Ex-BHP executive Jimmy Wilson to lead grain co-op CBH
West Australian co-operative CBH has appointed former BHP Billiton iron ore chief Jimmy Wilson as its new head.
Australia’s largest agricultural company and biggest grain exporter, the $3 billion unlisted West Australian co-operative CBH, has appointed former BHP Billiton iron ore chief Jimmy Wilson as its new head.
Mr Wilson, who will take the helm of the export-focused CBH Group in October, is expected to make reducing the cost of transporting grain from WA’s sprawling wheat belt to port by train his first priority.
Freight, storage and port charges in Australia for grain, while lowest in Western Australia, are more than $60-$75 a tonne — making supply chain costs the single largest cost item for grain producers who sell their wheat for around $300 a tonne — yet are significantly lower for Pilbara iron ore exports where Mr Wilson has deep experience.
Mr Wilson is also tipped to focus on re-energising and modernising the corporate structure of giant CBH, which early last year became the focus of a quasi-takeover battle by a renegade group of its own disgruntled growers who pushed for the co-operative to be part-sold to rival Graincorp and listed on the ASX, releasing value to growers.
Ironically, it is understood Mr Wilson first became acquainted with the CBH at that time, as he was approached by the rebel ringleaders of the Australian Grains Champion challenge to see whether he was interested in becoming CEO of any newly listed vehicle if the corporatisation bid was successful.
At the time, Mr Wilson had just departed BHP’s top ranks — where he had achieved big productivity gains while expanding the WA iron ore business — after coal boss Mike Henry was appointed to run Australian mining.
The South African-born Mr Wilson was also the most senior BHP representative on the board of BHP’s Samarco iron ore joint venture in Brazil when its tailings dam burst in November 2015 killing 19 people and causing widespread environmental damage. He is one of 22 people (including eight former and current BHP staff) charged last year with “qualified homicide”, the Brazilian equivalent of manslaughter, over the disaster.

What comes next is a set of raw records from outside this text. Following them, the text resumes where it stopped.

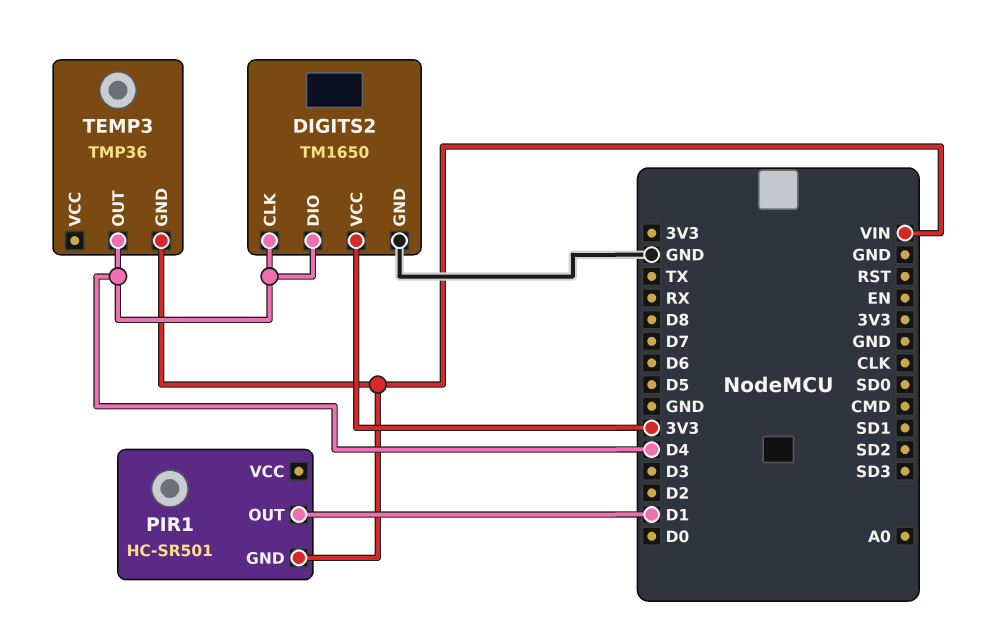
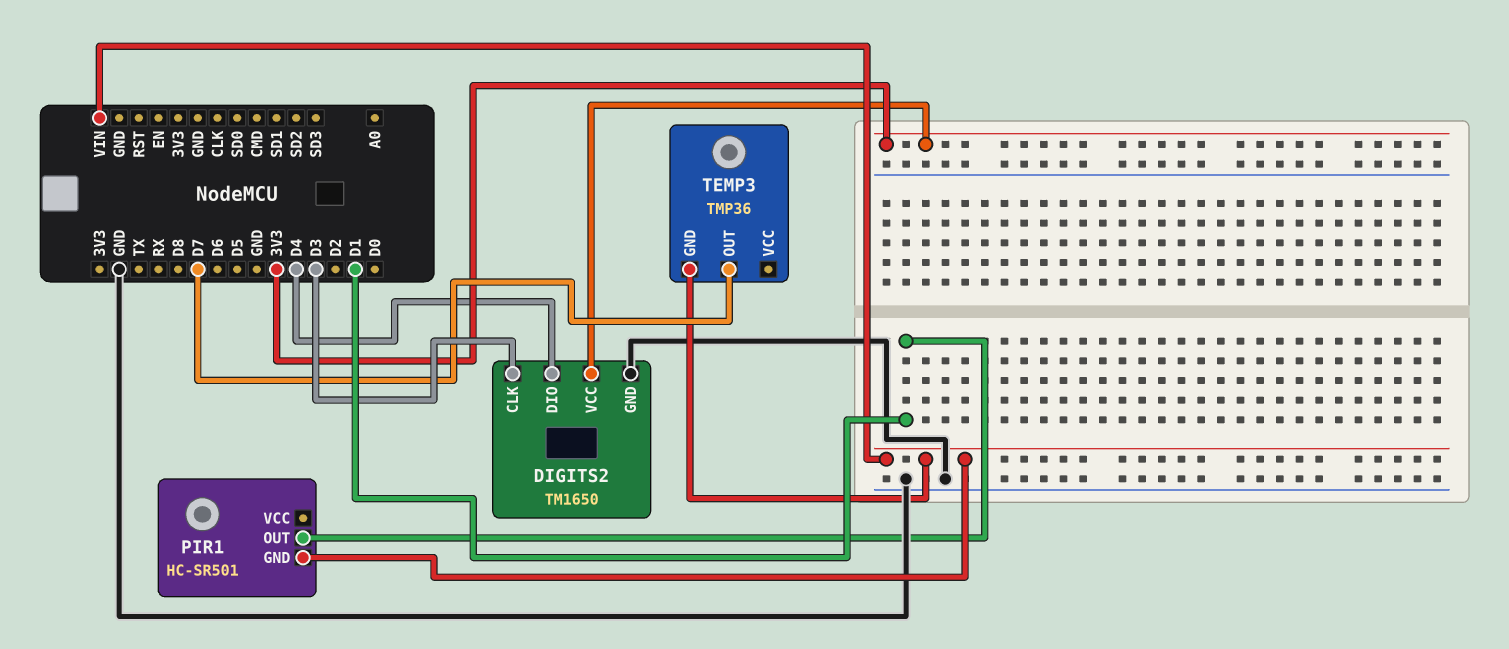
DIGITS2 pin CLK: D4 -> D3
TEMP3 pin OUT: D4 -> D7

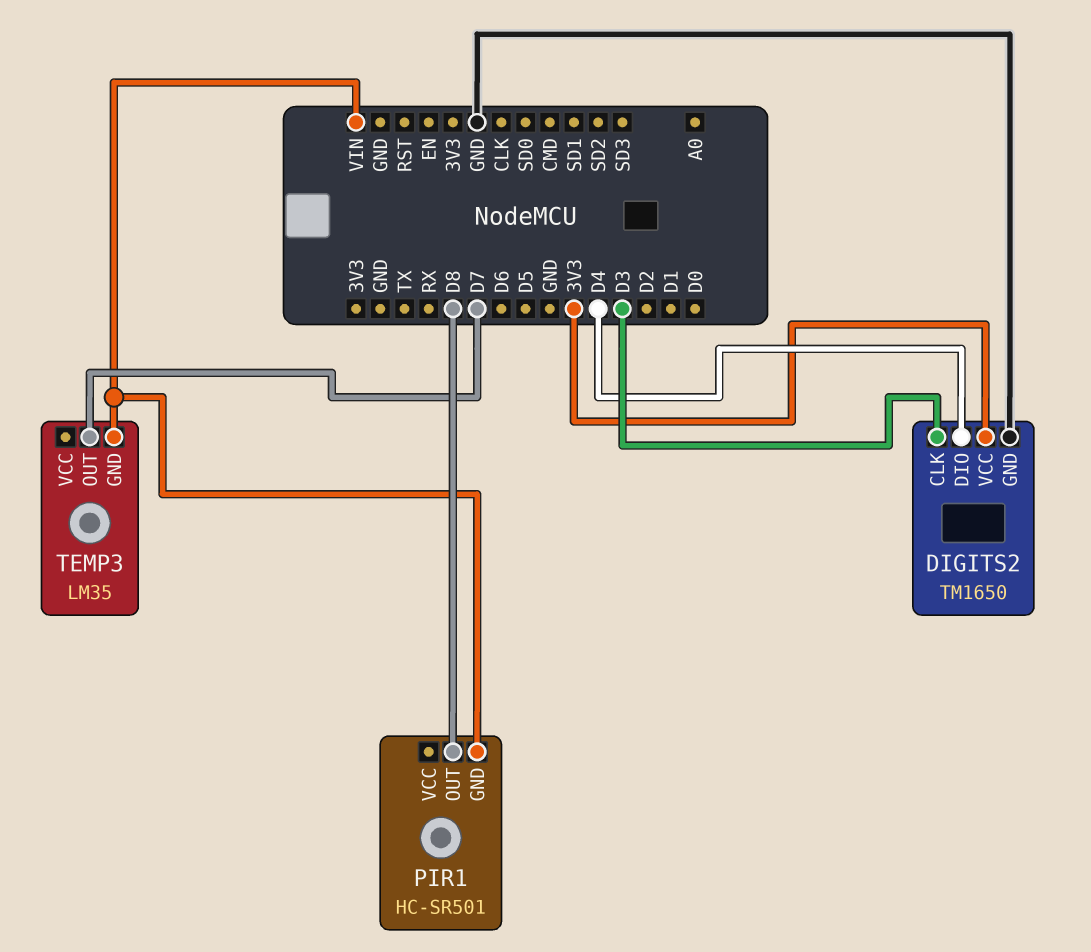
PIR1 pin OUT: D1 -> D8
TEMP3: TMP36 -> LM35

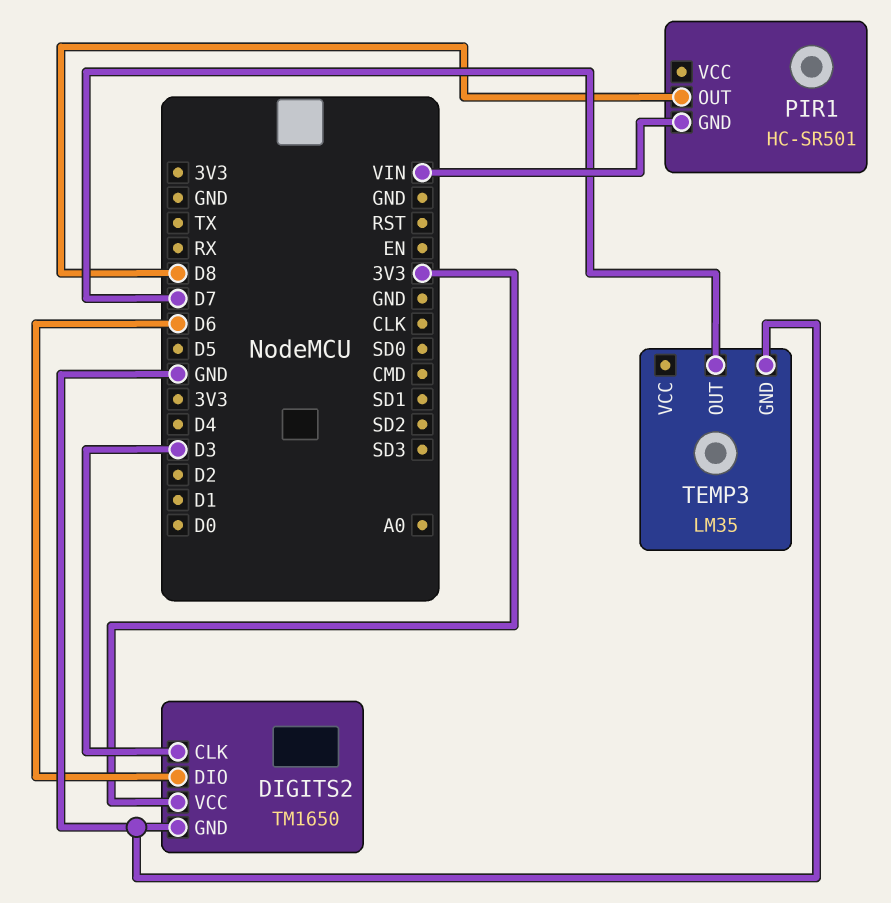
DIGITS2 pin DIO: D4 -> D6
TEMP3 pin GND: VIN -> GND

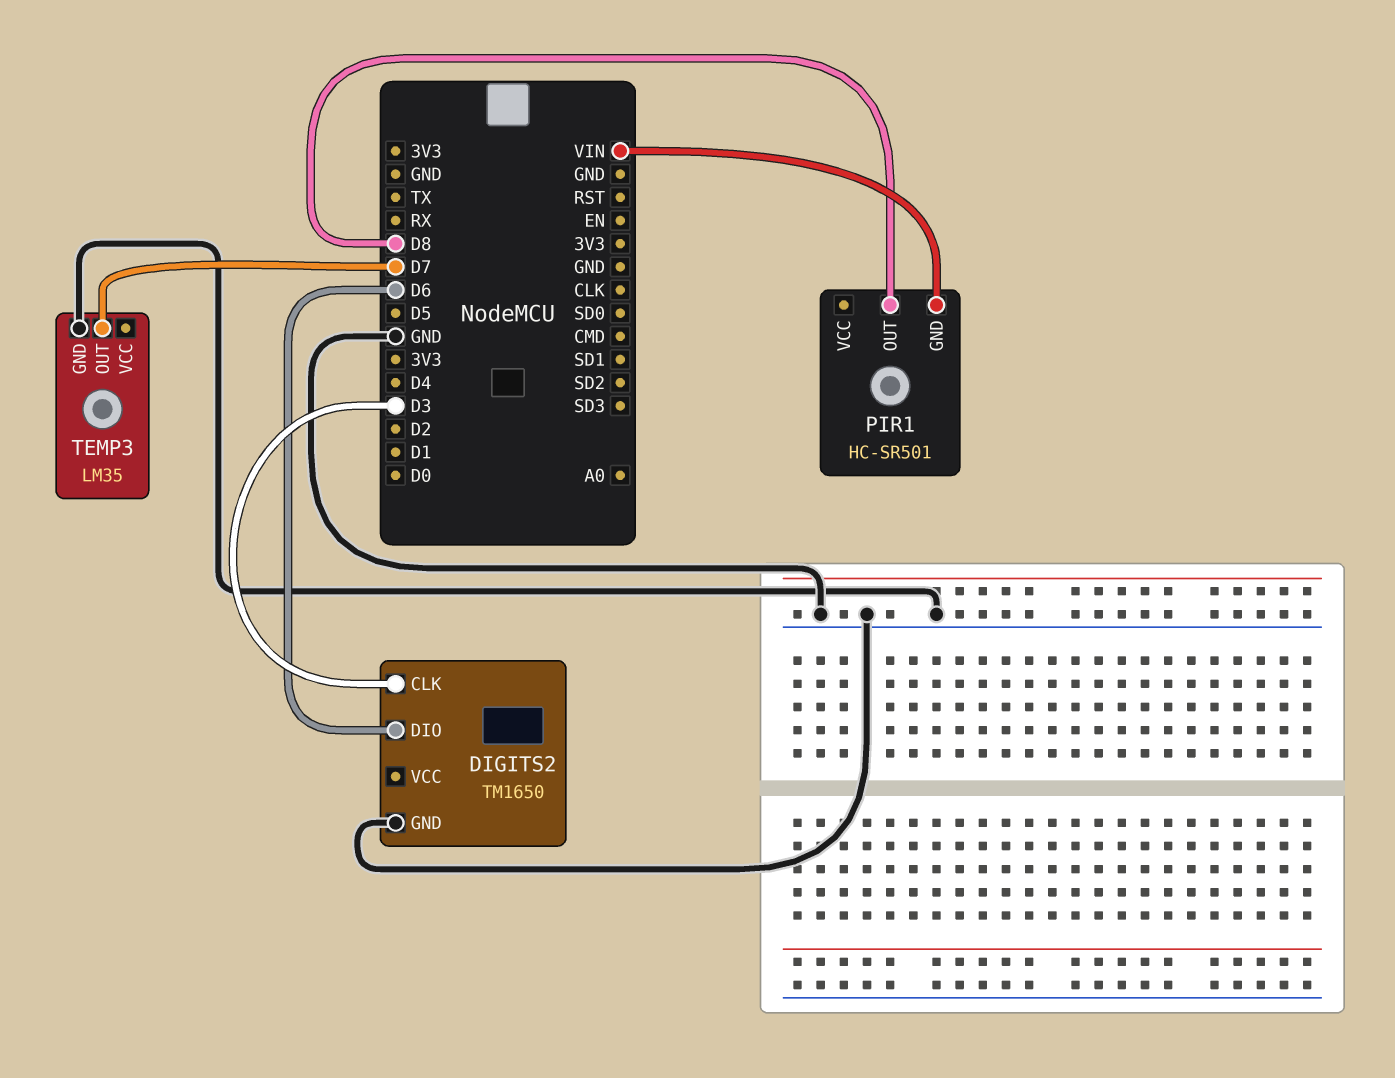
DIGITS2 pin VCC: 3V3 -> none

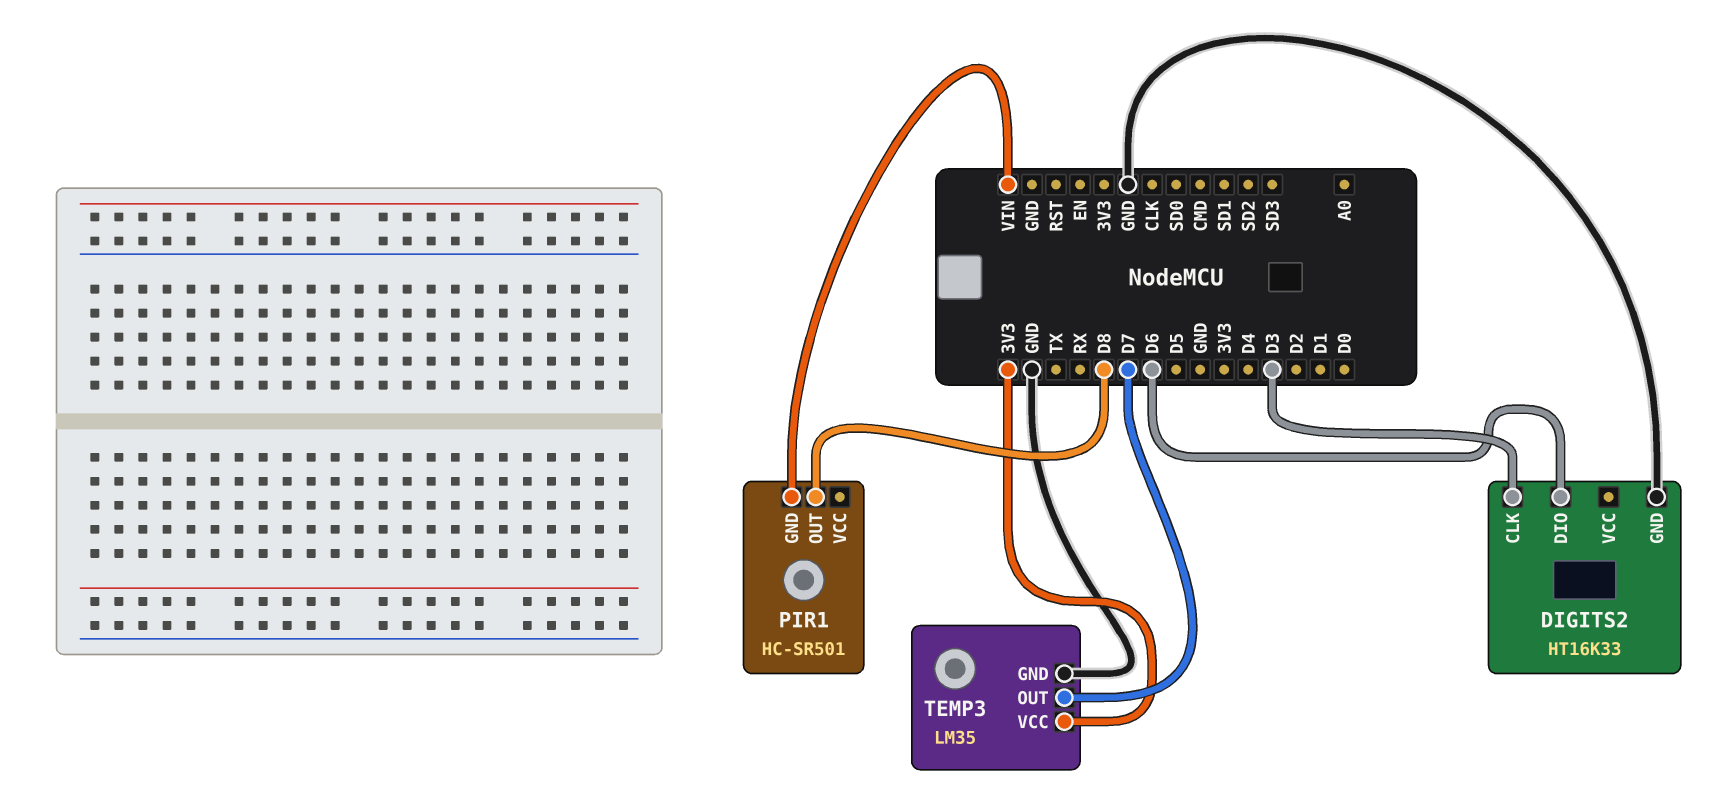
DIGITS2: TM1650 -> HT16K33
TEMP3 pin VCC: none -> 3V3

The CBH co-operative — owned by the state’s 4200 grain growers via a nominal $2 shareholding each — owns dozens of silos, a state-of-the-art rail fleet, four export ports and a 50 per cent stake in the Interflour flour milling business in Indonesia, Vietnam, The Philippines, Malaysia and Turkey.
It transports, stores, markets and ships 90 per cent of WA’s 15 million tonne grain harvest and is Australia’s biggest wheat exporter.
CBH chairman and grain grower Wally Newman said CBH had done its due diligence and was comfortable with Mr Wilson’s involvement with the Samarco case.
BHP said last November it would “fully support the defence of each of the individuals indicted”.
The case is unlikely to come to court quickly.
“We’re very comfortable with BHP’s position on that subject; they say (the charges) are unfounded (and) we know that wherever Jimmy has worked, he has a reputation for being strong on safety,” Mr Newman said yesterday.
“We were privileged to get him. With the $750 million expansion in our network .... he was a very obvious fit.”
Mr Wilson has taken a considerable pay cut from his previous iron job, where his annual remuneration exceeded $4m.
The salary of chief executive Andy Crane, who signalled his slow departure from CBH early this year after apparently losing the support of its board, is less than $1m.
Mr Newman said that with CBH operating as a co-operative, the focus now is on reducing costs for its growers.
“We’re competing with the Russians, the Ukraine (on world grain export markets); it’s highly competitive out there and we’ll never exceed their crop production, so we just have to do it smarter,” Mr Newman said.
“So we need someone like Jimmy to lead that; he’s got an eye for how we can do it all better without spending a lot of money — fine tuning the business and getting even more out of it.”